Workway Bolivia: Landscape Architecture for Room & Board

February 14, 2012

Through connecting with a welcoming Workaway host family, we spent a little over a week living in Jupapina, Bolivia (about thirty minutes outside La Paz), earning room and board in exchange for flexing muscles of body and mind.

During our all-too-short time in Bolivia, we’ve been witness to unsettling destruction of natural resources: homes perched on unstable ground, bulldozers wreaking havoc on naturally stable terrain, and creation of geological chaos in the name of development.

What a treat to meet this inspiring family and engage in finding land management solutions.

Emma and Rolando with their charming kiddos: Bell and David…

Our hosts, Emma and Rolando, have dedicated their family and careers to bettering Bolivia. Emma relocated from England after spending time with international development agencies working in South America and Africa and is now involved in projects providing activities, meals, and education for children of working class parents unable to afford daycare and in community development projects benefitting indigenous people groups. Rolando ran against the political shoe-ins and won as an independent candidate for Mayor of nearby Mallasa, enacting many land preservation measures, developing public recreation lands, introducing art into public works projects, and advocating for the needs of the people, and later he was appointed and served as head of Social Services for all of La Paz.

Site: The Mendoza-Donlan Residence in Jupapina, BoliviaThe sky isn’t Photoshopped and the house really is that brilliant color. Light is amazing in Bolivia.

Emma and Rolando built their home four years ago in the beautiful Bolivian countryside, but their neighbors’ poor land management left them with an incredibly unstable property adjacent to their own. Their offer to purchase the land was accepted, and they’ve been working for the past few seasons to mitigate the damages and have plans to eventually develop the site as a tent and yurt campground serving La Paz.

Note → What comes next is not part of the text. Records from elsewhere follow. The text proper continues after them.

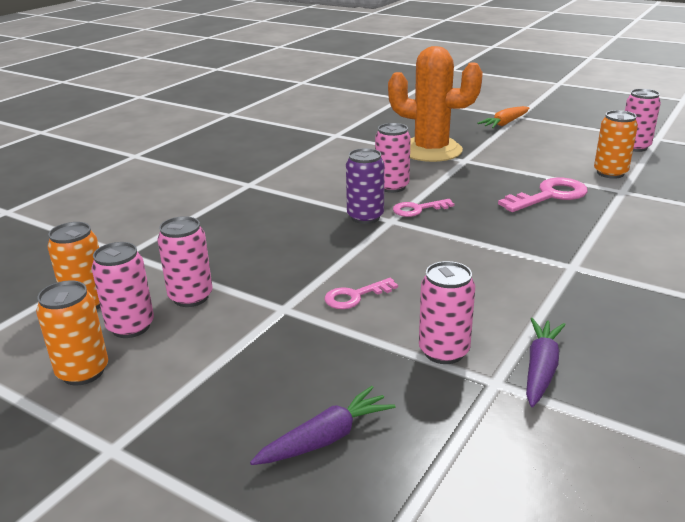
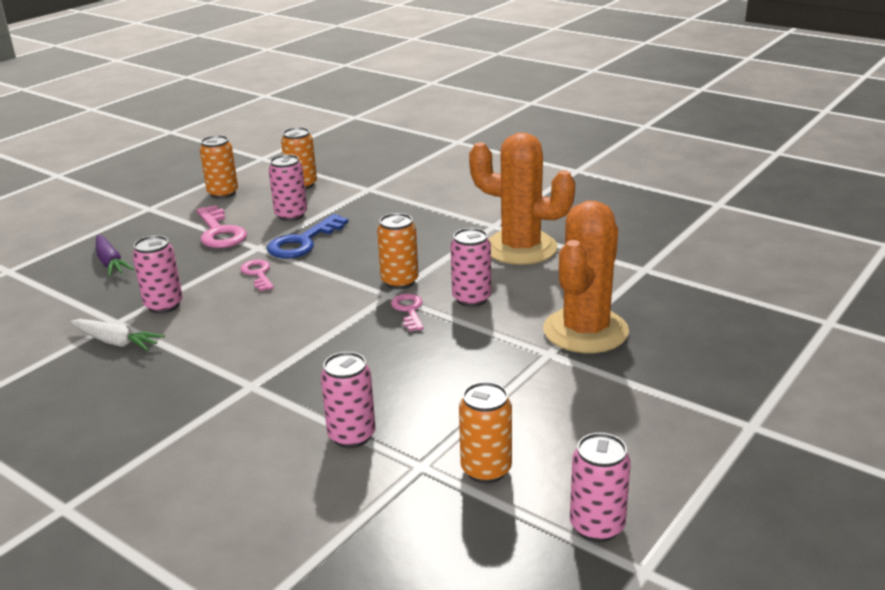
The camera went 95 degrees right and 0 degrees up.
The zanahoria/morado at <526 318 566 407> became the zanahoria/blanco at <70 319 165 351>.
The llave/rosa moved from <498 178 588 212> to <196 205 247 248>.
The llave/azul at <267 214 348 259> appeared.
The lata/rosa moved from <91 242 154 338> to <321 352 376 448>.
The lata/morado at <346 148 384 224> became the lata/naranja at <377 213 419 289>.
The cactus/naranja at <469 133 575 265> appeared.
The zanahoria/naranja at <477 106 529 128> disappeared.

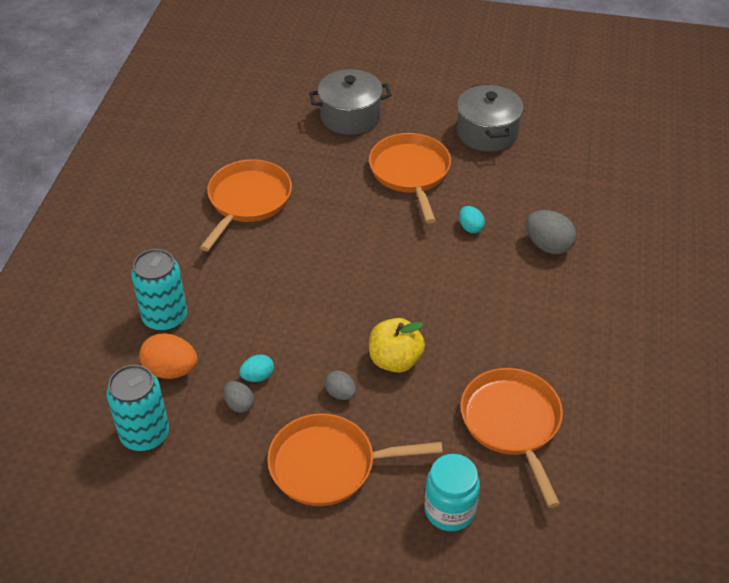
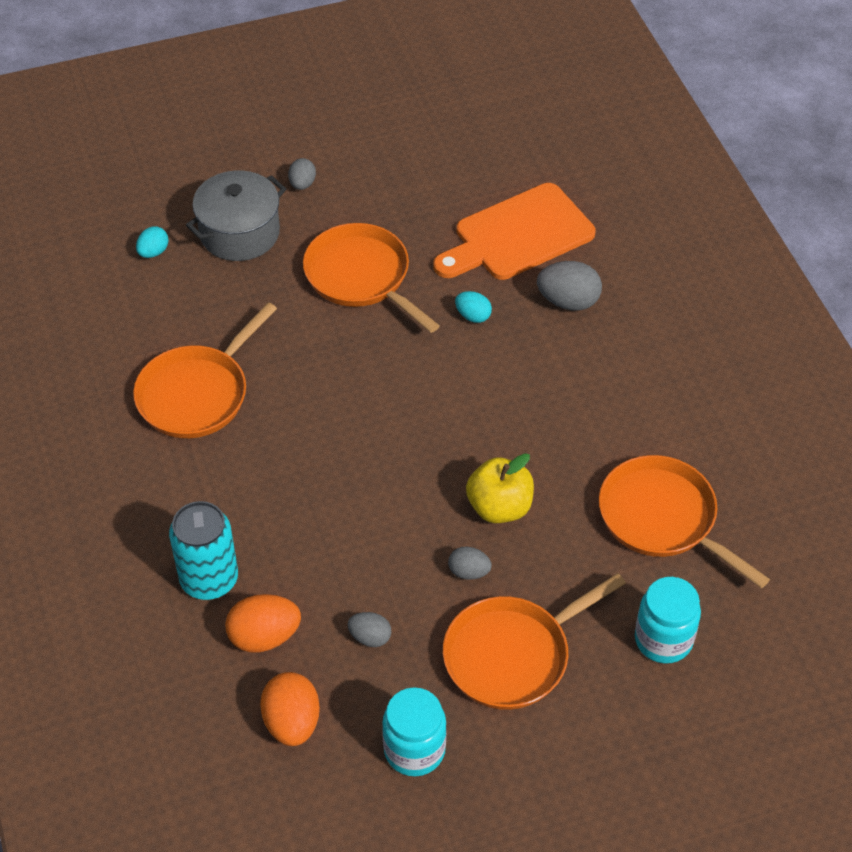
The camera went 30 degrees left and 5 degrees up.
The sartén/naranja at <200 159 292 251> turned 135 degrees counterclockwise.
The huevo/turquesa moved from <239 354 274 382> to <136 226 169 258>.
The lata/turquesa at <106 365 169 451> was replaced by the huevo/naranja at <260 672 320 746>.
The huevo/gris at <288 158 316 190> appeared.
The tarro/turquesa at <382 687 446 776> appeared.
The tabla de cortar/naranja at <433 183 596 280> appeared.
The olla/gris at <457 84 524 152> disappeared.

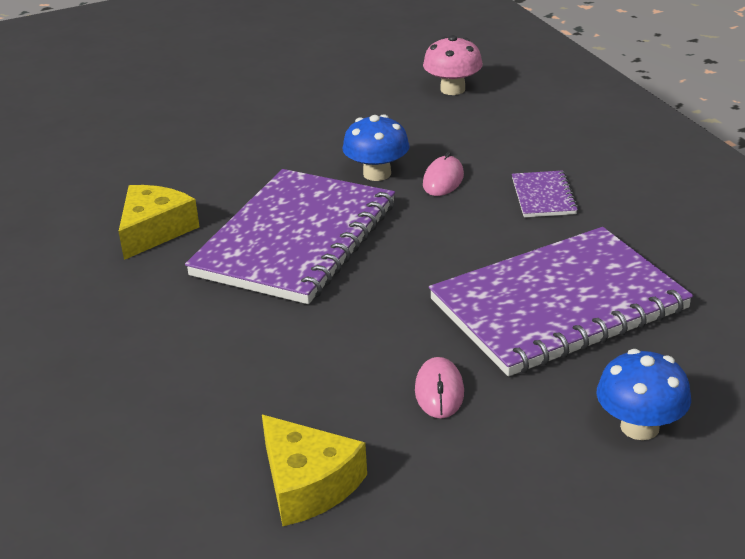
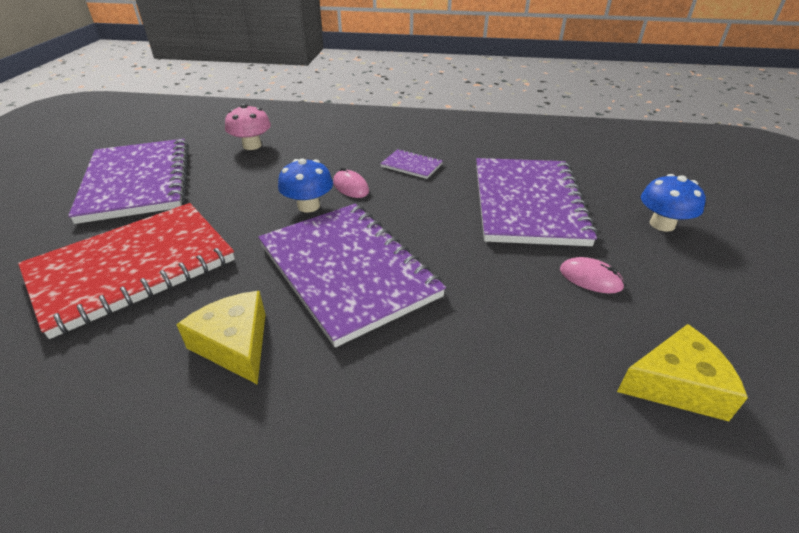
The camera went 60 degrees left and 5 degrees up.
The cuaderno/rojo at <18 203 235 339> appeared.
The cuaderno/morado at <68 139 189 224> appeared.

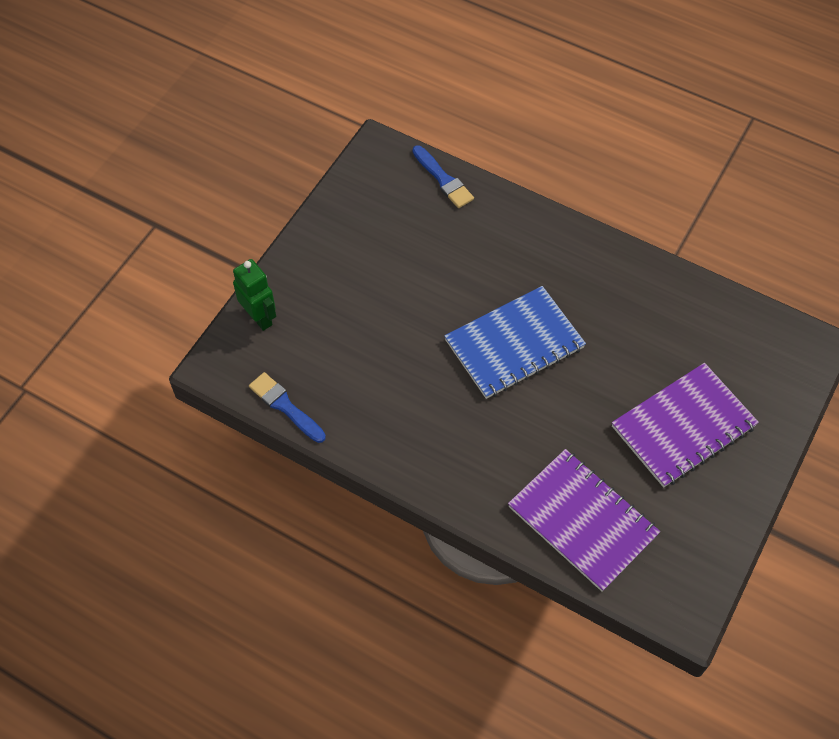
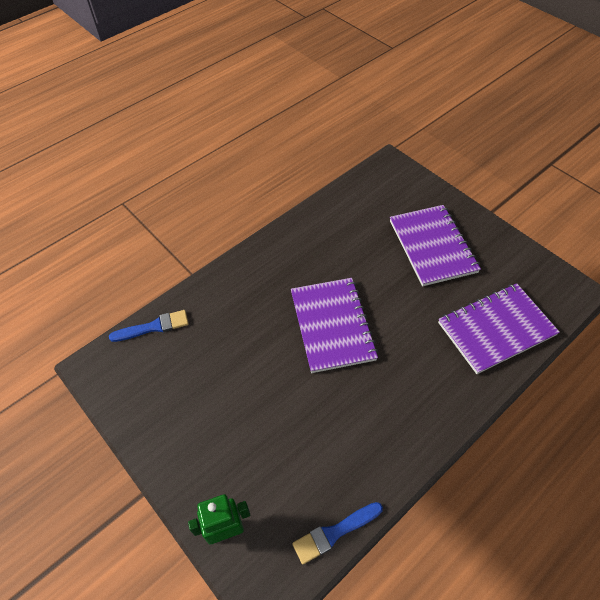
The camera went 70 degrees left and 5 degrees down.
The cuaderno/azul at <444 286 586 399> became the cuaderno/morado at <291 278 378 373>.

As a landscape architect, I offered my skills to help with site master planning and Ted and I are both aided in filling holes, planting trees, cleaning out sand traps, and generally leaving the {future} campsite cleaner than we found it.

In one week’s time, we held client design meetings, worked out existing conditions and site analysis, spent time on concept and schematic designs, and reviewed design development options before committing to the final master plan. Continue Reading…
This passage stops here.